Auch wenn einige Standards dort etwas besser sind als in Serbien, wird dort vor allem eine kleine Minderheit reich, während die Mehrheit entweder arbeitslos ist oder für wenig Geld hart arbeiten muss. Die sogenannte Hilfe aus dem Westen bedeutet die Macht des internationalen Kapitals in Serbien. Dagegen muss gekämpft werden." erklärt der sozialistische Aktivist Marko N. aus Belgrad.

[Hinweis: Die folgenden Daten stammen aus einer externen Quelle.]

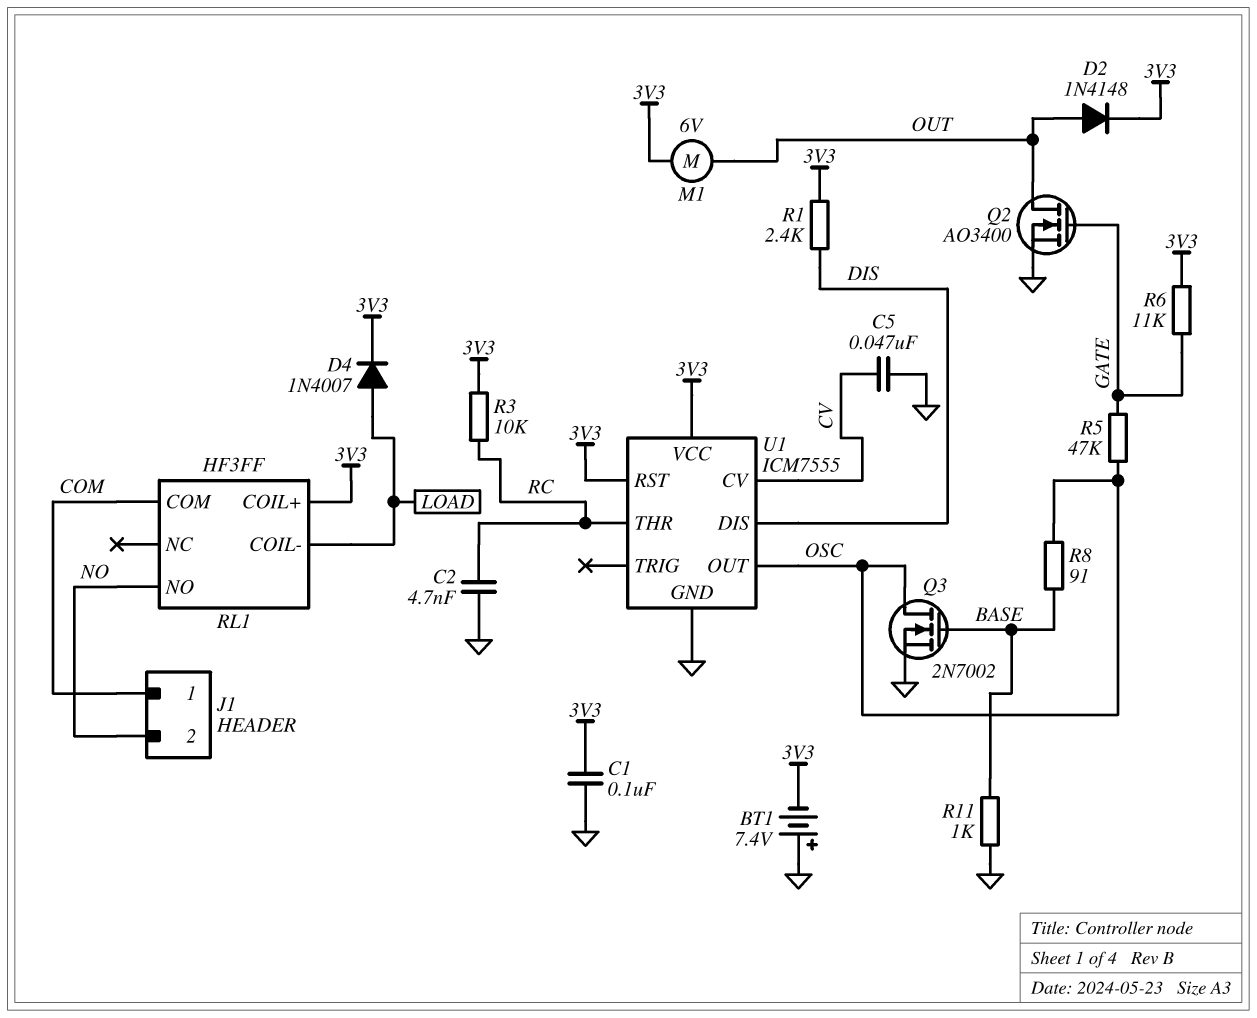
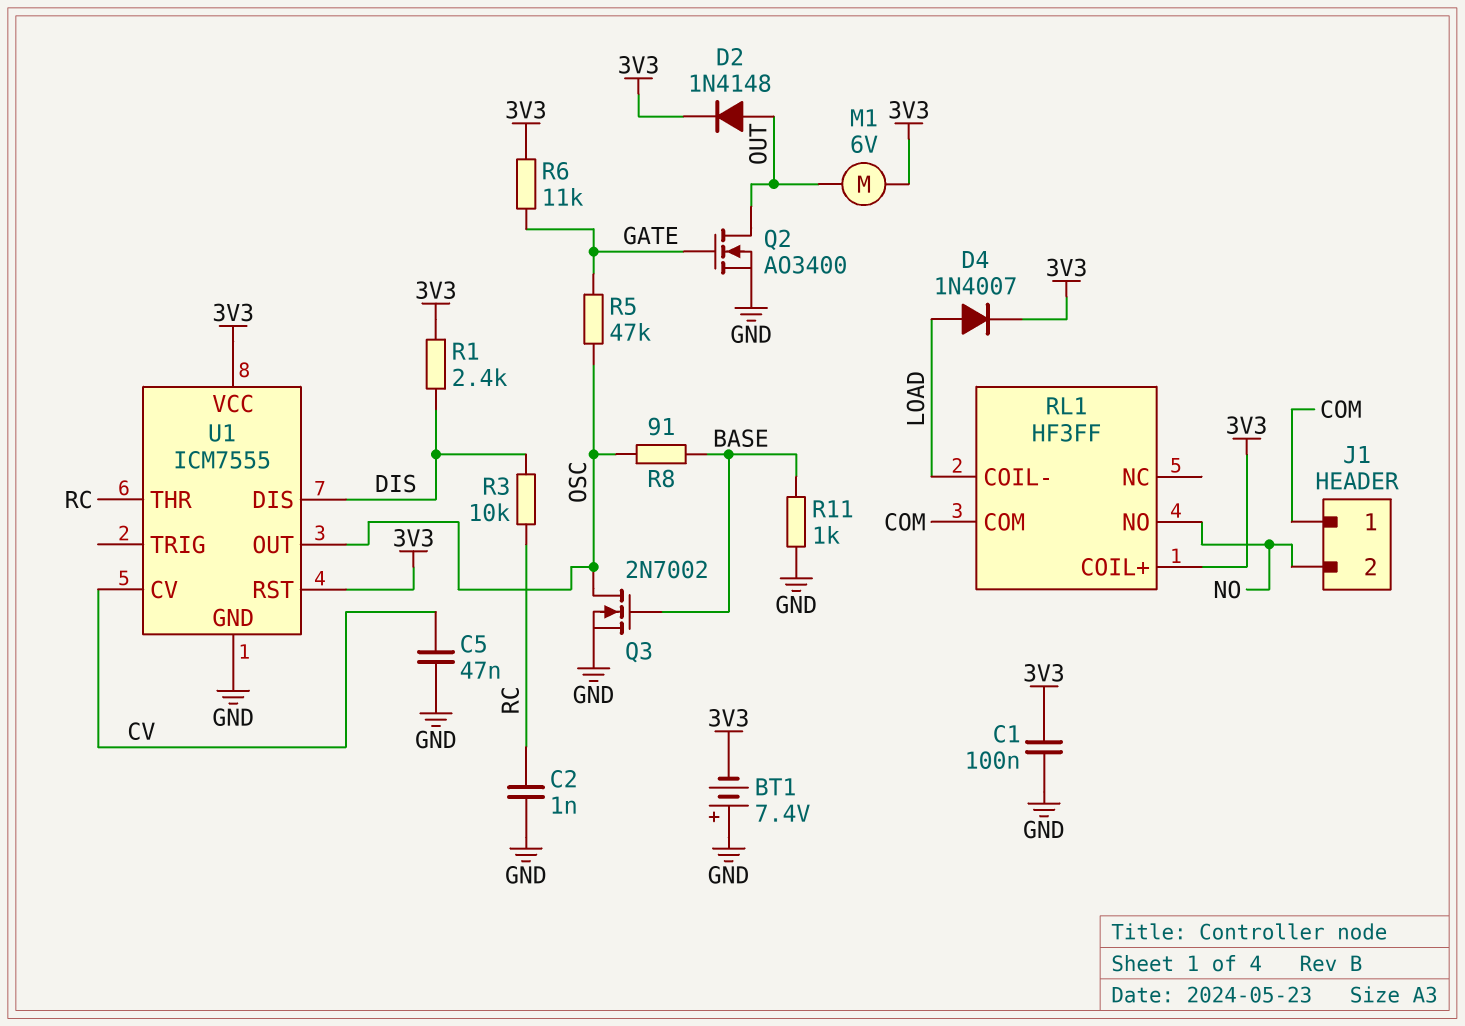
C2: 4.7nF (GND, RC) -> 1nF (GND, RC)
R3: 10k (3V3, RC) -> 10k (DIS, RC)

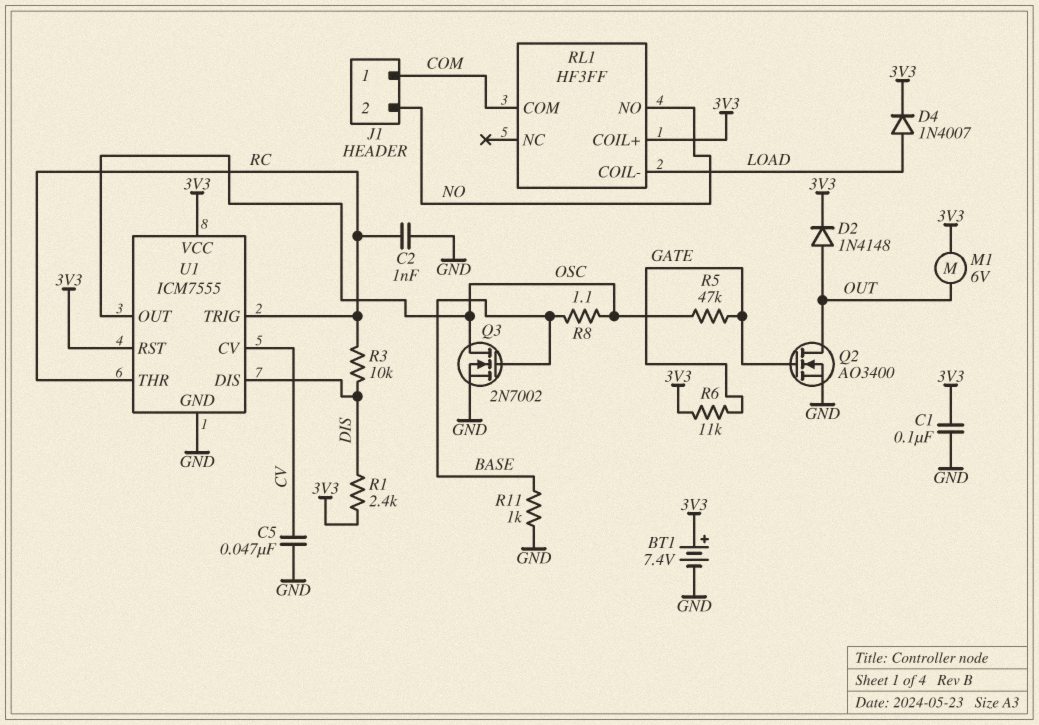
BT1: 7.4V (plus GND, minus 3V3) -> 7.4V (plus 3V3, minus GND)
R8: 91 (BASE, OSC) -> 1.1 (BASE, OSC)
U1 pin TRIG: none -> RC

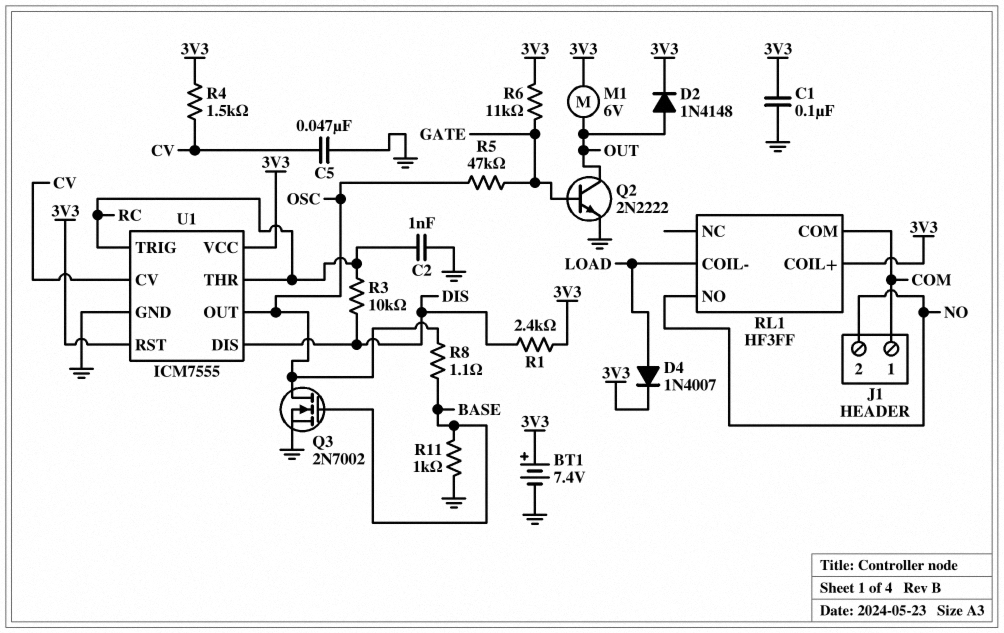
Q2: NMOS AO3400 (G GATE, D OUT, S GND) -> NPN 2N2222 (B GATE, C OUT, E GND)
R4: none -> 1.5k (3V3, CV)

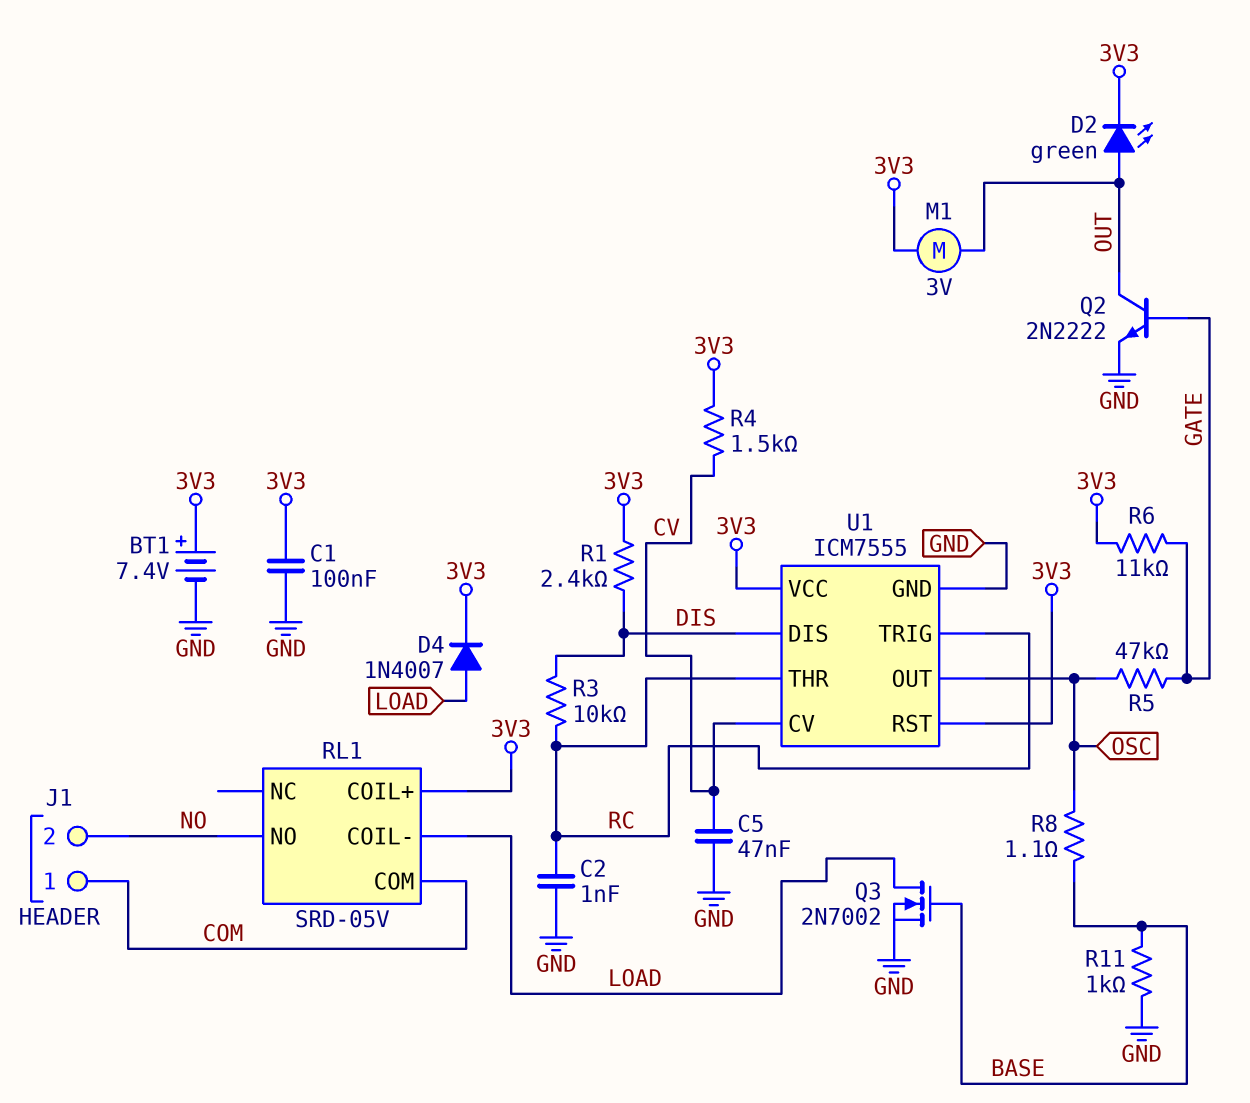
D2: diode 1N4148 (A OUT, K 3V3) -> LED green (A OUT, K 3V3)
M1: motor 6V (3V3, OUT) -> motor 3V (3V3, OUT)
Q3: NMOS 2N7002 (G BASE, D OSC, S GND) -> NMOS 2N7002 (G BASE, D LOAD, S GND)
RL1: HF3FF -> SRD-05V

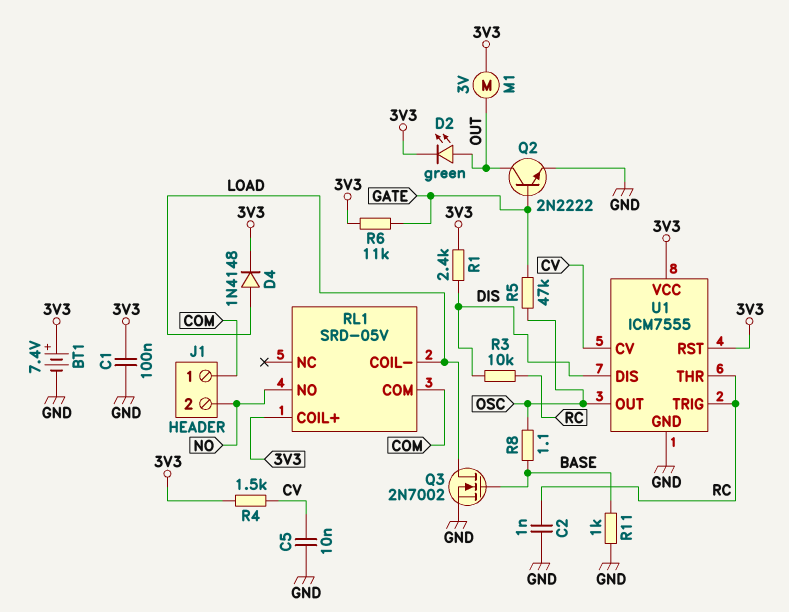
C5: 47nF (CV, GND) -> 10nF (CV, GND)
D4: diode 1N4007 (A LOAD, K 3V3) -> diode 1N4148 (A LOAD, K 3V3)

Kein Friede unter Kostunica
Der Westen erhofft sich von Kostunica vor allem Stabilität. Ob der Wunsch nach Unabhängigkeit, der bei den Wahlen im Kosova eindeutig geäusert wurde, umgesetzt wird ist dem Westen letztlich egal. Zwar gibt sich der als Ultranationalist bekannte Kostunica noch streichelweich, wenn es um die anderen, noch zu “Jugoslawien” gehörenden Nationalistäten geht, aber Unabhängigkeit und Selbstbestimmungsrecht sind für ihn letztlich ein rotes Tuch.
Selbstbewußtsein gewonnen
Auch die unabhängige Gewerkschaft Nezavisnost, die nach eigenen Angaben ihre Mitgliedschaft seit dem 5. Oktober auf 400.000 verdoppelt hat, ist für Privatisierung. Die politische Landschaft ist insgesamt verworren. nnerhalb des Oppositionsbündnisses DOS und bei “Otpor” (einer Opposi-tionsgruppe, die als Studierendenorganisation be-gann aber nun zehntausende Mitglieder hat und sich als Volksbewegung sieht) gibt es verschiedenste Strömungen. Was fehlt ist eine tatsächlich sozialistische Partei, die die Bewegung vorwärtsbringt. "Die, wenn auch geringe, Hilfe durch den Westen, die Aufhebung der Sanktionen und allein schon die Tatsache, das Serbien keinen Krieg führt kann kurzfristig zu Ver-besserungen für Teile der Serb-Innen führen" meint Vlado Bacic, "aber die endgültige Durchsetzung von kapitalistischen Spielregeln, die Abhängigkeit von und die Ausbeutung durch die entwickelten kapitalistischen Länder wird weiterhin zu Massenarbeitslosigkeit, steigender Armut, sozialer Polarisierung, Instabilität führen, Serbien wird nicht wiederaufgebaut werden. Das ist ein Rezept dafür, dass die serbische ArbeiterInnenklasse die Erfahrungen und das Selbstbewußtsein, dass sie beim Sturz von Milosevic gewonnen hat, in Zukunft gegen die neue kapitalistische Elite einsetzt. Und dass auf Basis der kommenden Erfahrungen die Idee von ArbeiterInnendemokratie und echtem Sozialismus eine neue Basis finden werden."